Hong Kong International Investment Group Co. needs “extra time” and the loan has been extended for six months through July 15, it said in an emailed statement on Monday.
This is the second time that HNA, which has spent tens of billions of dollars in acquisitions in recent years, protracted a debt arrangement for the real estate project in the former Kai Tak airport, where residential apartments are scheduled to go on sale in the third quarter of 2019. Of the four bridge loans taken out for the development, one was already extended by three months till Feb. 23.
“We have planned meticulously on all aspects of the development and funding of the project, and the company has good relationship with the bankers,” according to the statement. “We can speak with confidence that we have secured sufficient capital to support development of this project and the project will proceed smoothly as planned.”
HNA, which spent $3.5 billion on land purchase in the city, has two other loans related to Kai Tak coming due in February and June, people familiar with the matter said earlier.

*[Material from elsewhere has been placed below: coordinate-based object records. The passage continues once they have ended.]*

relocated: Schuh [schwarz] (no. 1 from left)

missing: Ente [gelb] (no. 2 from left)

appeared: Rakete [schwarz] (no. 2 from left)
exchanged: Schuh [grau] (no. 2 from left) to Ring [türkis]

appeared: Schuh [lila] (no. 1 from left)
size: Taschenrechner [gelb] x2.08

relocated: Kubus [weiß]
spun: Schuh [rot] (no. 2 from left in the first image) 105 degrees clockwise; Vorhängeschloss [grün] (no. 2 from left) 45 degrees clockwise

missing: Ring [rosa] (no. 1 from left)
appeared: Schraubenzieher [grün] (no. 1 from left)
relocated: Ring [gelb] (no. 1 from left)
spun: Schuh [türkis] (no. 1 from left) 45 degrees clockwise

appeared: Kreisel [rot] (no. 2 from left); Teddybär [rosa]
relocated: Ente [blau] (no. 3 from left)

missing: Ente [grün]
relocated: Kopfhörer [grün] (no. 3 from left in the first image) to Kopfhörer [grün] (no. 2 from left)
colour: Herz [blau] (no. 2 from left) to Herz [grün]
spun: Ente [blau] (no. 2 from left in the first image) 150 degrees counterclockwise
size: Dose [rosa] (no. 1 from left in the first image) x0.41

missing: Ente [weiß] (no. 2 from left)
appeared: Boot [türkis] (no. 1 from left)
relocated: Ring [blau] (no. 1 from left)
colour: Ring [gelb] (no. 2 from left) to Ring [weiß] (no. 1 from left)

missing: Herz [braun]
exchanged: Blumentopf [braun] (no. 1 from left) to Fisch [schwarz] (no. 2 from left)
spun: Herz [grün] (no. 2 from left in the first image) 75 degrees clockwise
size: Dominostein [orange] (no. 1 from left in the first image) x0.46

Some units missed payments due to several Chinese banks in recent weeks, prompting three lenders to freeze some of the borrowers’ unused credit lines, people with knowledge of the matter said this month.
Separately, HNA’s Tianjin Tianhai Investment Co. said Monday that it will disclose details of an asset restructuring before Feb. 15 and that its stock will remain halted from trading. Shares of the group’s flagship Hainan Airlines Holding Co. have also been suspended, pending the announcement of a possible “major assets restructuring.”